3. Going global: European fan studies in comparative perspective
[3.1] Thinking about European fan studies as one part of global fandom thus requires consideration of how processes of localization and translation interact with international media flow and the specific legal, cultural, and linguistic contingencies of being a fan and enacting fandom in particular places. The loanword fan thus provides a characteristic example of fandom as a polysemic system within which individuals negotiate between the norms and practices of shared multinational, often English (or Japanese) language, online fan spaces, and the numerous other places, both online and in the real world, where fans produce fandom in other languages, frequently with different norms and expectations, and at times surrounding a different series of fan objects than those most popular at the international level. Despite the existence of local words like liefhebbers, appassionati, and fanaty, many people internationally choose to identify as fans, either to participate in international online fan spaces in English or because even when participating in a local fan community in a local language, the word fan still connects to a participatory way of interacting with media and forming communities, made increasingly global by digital technologies. The term fan thus mediates between local and international media and audiences; it encapsulates a broad range of diverse activities, histories, and practices, which become invisible by attending only to English-language fan spaces, or by assuming that because conversations there take place in English, the participants all come from Anglophone countries. Likewise, European fandoms illuminate many of the pitfalls, and much of the unevenness and uneasiness, that accompany globalization of media and globalization of fan identity and community. Watching how fans resist, negotiate, and assert their visibility within international media texts demonstrates both the particular circumstances of the European media market, as well as the function of global media as simultaneously a form of multicultural, cosmopolitan shared culture, a form of capitalist exploitation, a form of nationalist soft power, and a lingua franca within which individuals may translate and express their own particular experiences and struggles.
[3.2] In much fan studies work, Anglophone media and audiences and Japanese anime (and increasingly Korean K-pop) often dominate the conversation, becoming the unmarked center by default. This situation can obscure both the processes of power by which some media can travel internationally as part of the shared culture of globalization, thus amassing a global fan culture, while other media remains within regional, linguistic, national, and/or local spheres of influence, as well as the diversity of situated practices and meanings constructed by fans in different places.

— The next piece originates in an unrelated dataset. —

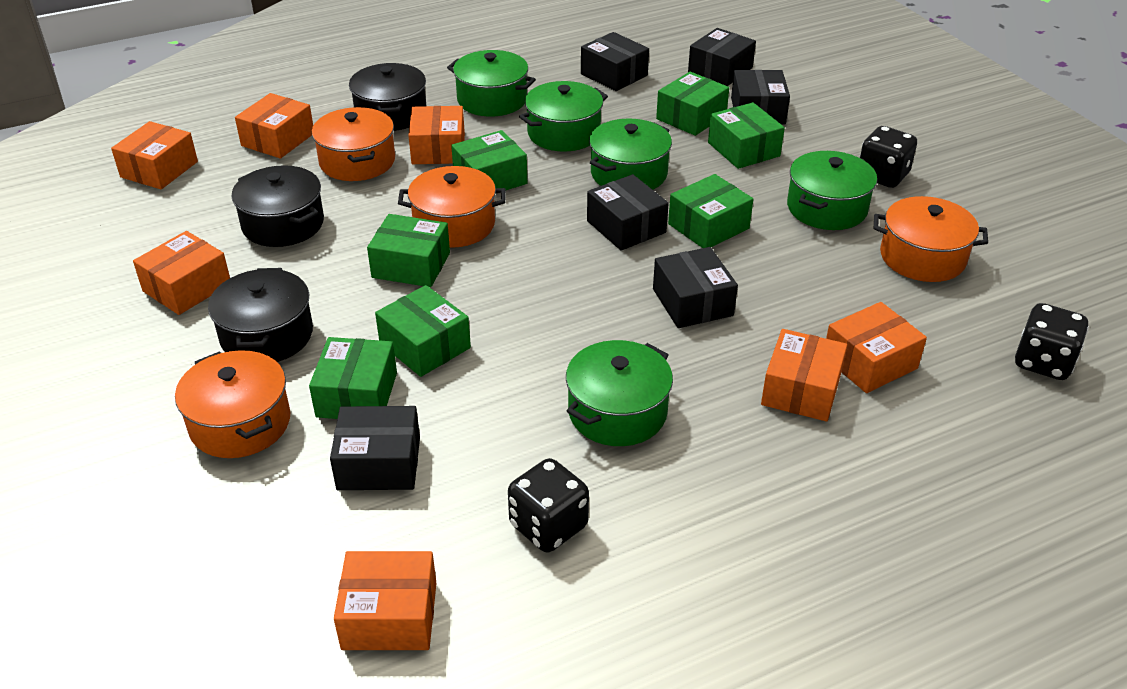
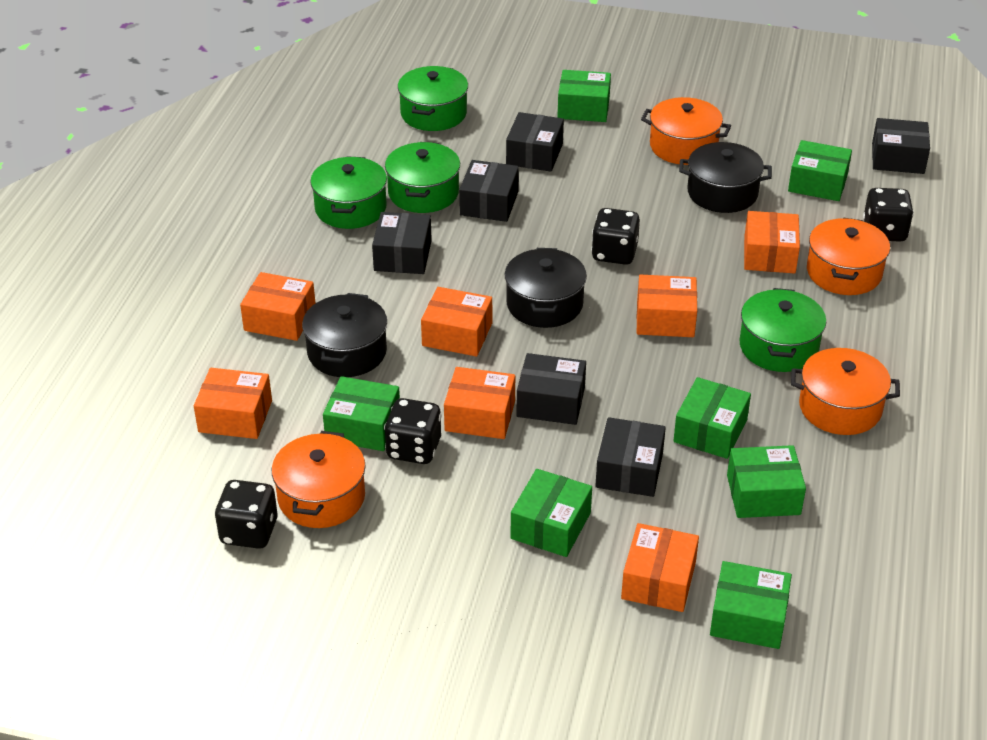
black dice: 3 -> 4
green pot: 5 -> 4

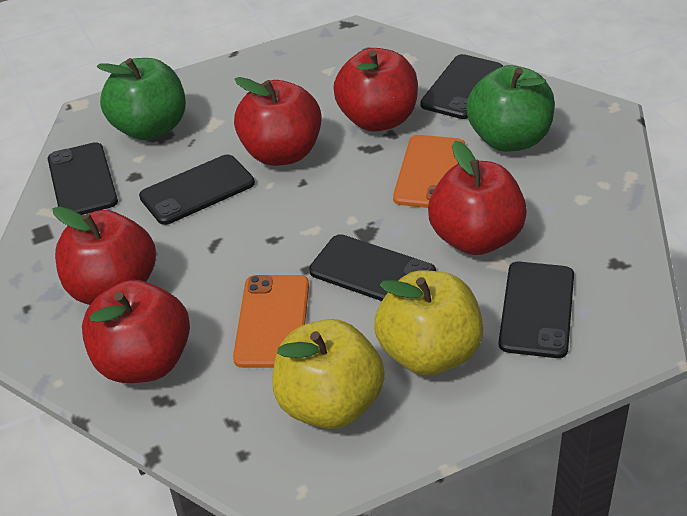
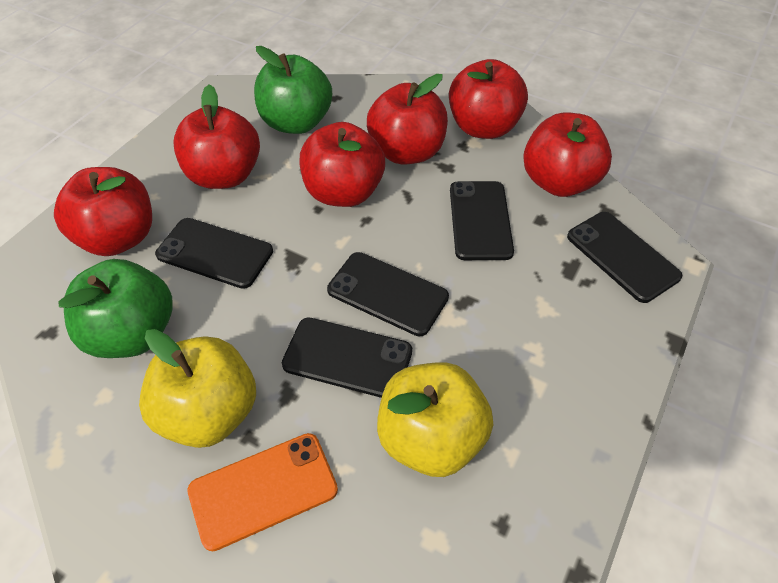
orange phone: 2 -> 1
red apple: 5 -> 6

A number of scholars have already begun this work (Broughtona 2011; Denson 2013; Farley 2013; Harrington and Bielby 2005; Henningsen 2006; Hitchcock Morimoto 2013; Hu 2005; Jenkins 2006; Jung 2011, 2012; Jungherr 2012; Kim, Mayasari, and Oh 2013; Koulikov 2010; Lamerichs 2012; Li 2012; Lashley 2012; Lyan and Levkowitz 2015; Madrid-Morales and Lovric 2015; Mehta 2012; Nagaike and Suganuma 2013; Norris 2013; Punathambekar 2012; Sandvoss 2010; Schules 2014; Siuda 2014; Thornton 2010; Wei 2014). Thus, this special issue, highlighting the fan objects, practices, and communities of Europe, seeks to enter the ongoing discussion within the field of fan studies about how international audiences all co-construct global fandom, and how fans in different parts of the world all do fandom differently. How do people internationally, from diverse perspectives, all make meaning within the same transnational story? How do fans, internationally and across language barriers, interact with global internet fan culture or cultures? How does identifying as a fan carry different meaning (and consequences) in different places? How do fans internationally engage in fandom, both collaboratively and in isolation? By addressing these questions, the articles in this issue add to a robustly global understanding of what fandom means today, and they shine a light on the many vibrant fan communities and activities currently at play in Europe.
4. In this issue: Praxis
[4.1] Articles in this issue's Praxis section develop case studies in fan identities and activities from the United Kingdom, Poland, Italy, Wales, and trans-EU fan cultures. Bethan Jones utilizes Jonathan Gray's concept of antifandom to discuss the forms of community building and activism that arose in opposition to MTV's The Valleys (2012–14), a Welsh version of the controversial ethnic comedy reality TV series Jersey Shore (2009–). Drawing on affect theory, she argues that antifan activism against The Valleys relies not only on a general ethical objection to the show's moral text but rather derives from specific lived experiences in Wales, situated in a shared history and cultural text. She therefore urges future research on fan activism to consider both the complicating activities of antifan social activists and the way in which culture conditions reception and activist fan organization.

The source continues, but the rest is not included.